Recruiting a successor should, in theory, be straightforward: running Boots remains one of the plum jobs in British retailing.

It would be understandable, though, if candidates were wary of accepting the role, given perennial flip-flopping over its future.

WBA’s shares have slumped by nearly 60 per cent in the last year alone, and the company now has a market valuation of just $10.5bn.

That puts it within reach of potential financial bidders – bear in mind that less than five years ago, Boots’ parent was approached about a record leveraged buyout deal that would have been worth more than $70bn in equity and debt.

Boots’ performance in the last three years has actually outshone that of its parent, with 13 consecutive quarters of market share growth.
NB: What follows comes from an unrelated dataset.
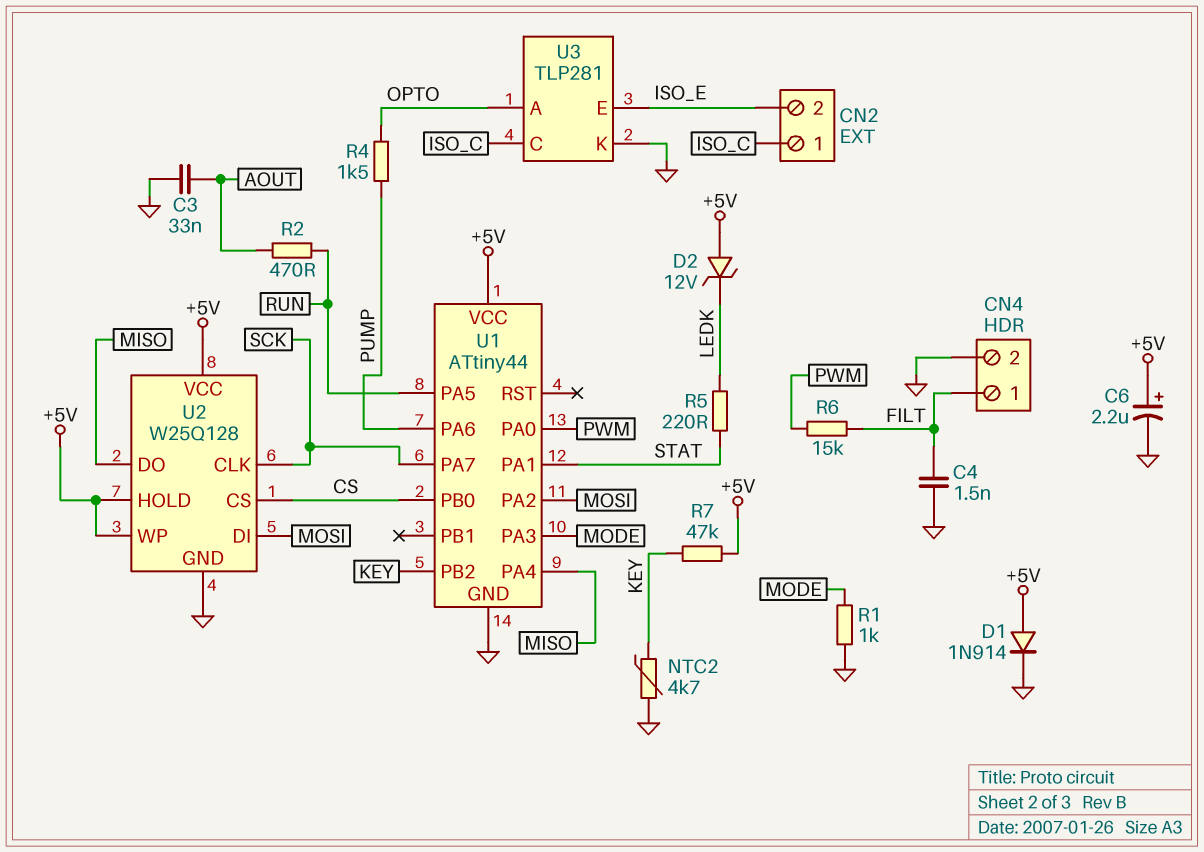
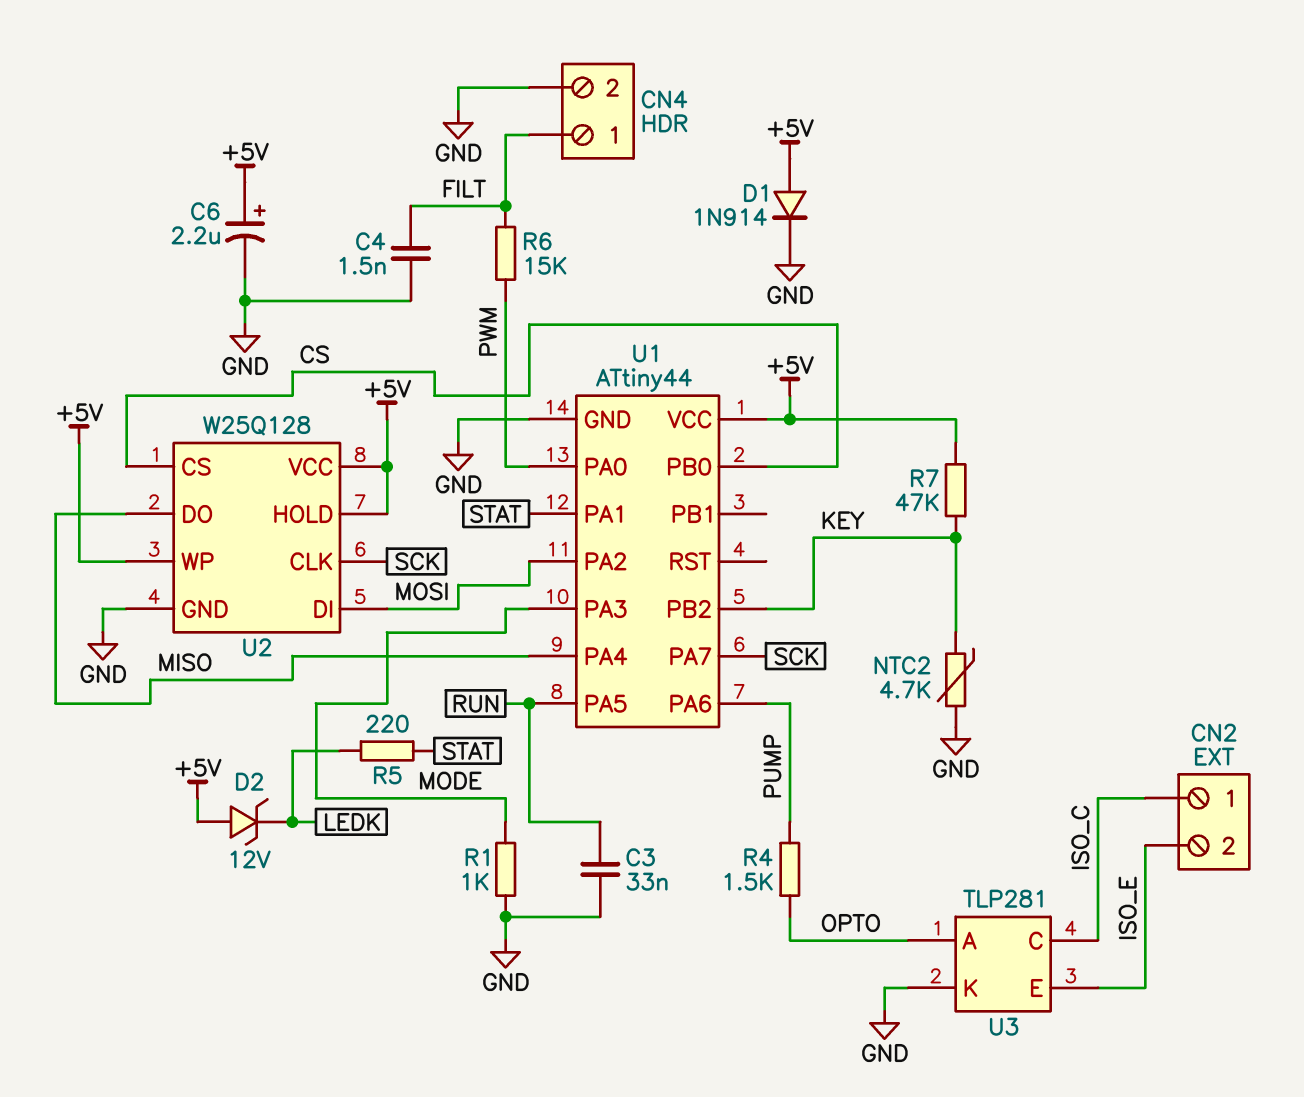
C3: 33nF (AOUT, GND) -> 33nF (GND, RUN)
R2: 470 (AOUT, RUN) -> none

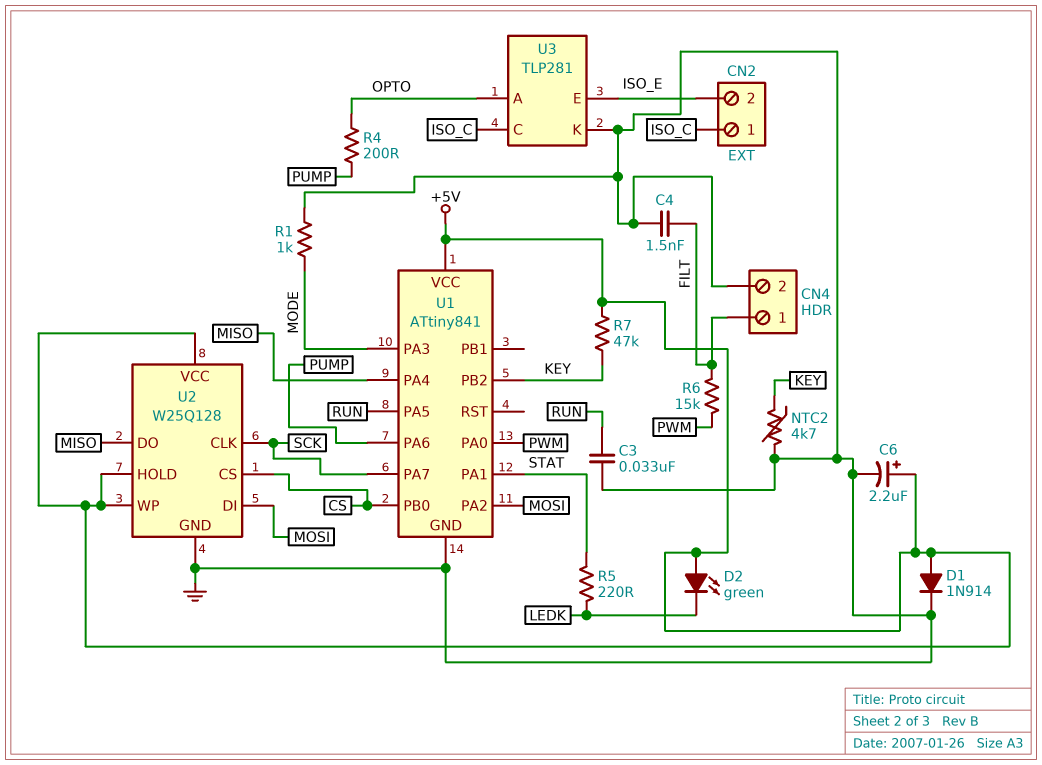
D2: zener 12V (A +5V, K LEDK) -> LED green (A +5V, K LEDK)
R4: 1.5k (OPTO, PUMP) -> 200 (OPTO, PUMP)
U1: ATtiny44 -> ATtiny841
For the sake of its future prosperity, a new prescription – under alternative ownership – is urgently needed.

EY’s Everest looks a steep climb for UK business

Talk about having Everest to climb. EY’s new global boss, Janet Truncale, was swift to rule out a revival of the Big Four auditor’s audacious plan to break it up into two firms after the proposal was abandoned last year.

“There is huge power in our global scale and connectivity,” she told thousands of staff in a memo last week. “So looking ahead, we’re going to recommit to working together — with EY clients, our ecosystems, and each other — as one organisation.”

EY insiders believe that over time, some disposals of business units are probable, but nothing equating to the revolutionary structure that would have materialised if its audit and consulting businesses had been split in two.

The break-up – codenamed Everest – may be off, but the firm faces sizeable challenges, not least in the UK. I reported in April that EY had told its 1700 UK partners that profits in its latest financial year could slide by as much as 15%.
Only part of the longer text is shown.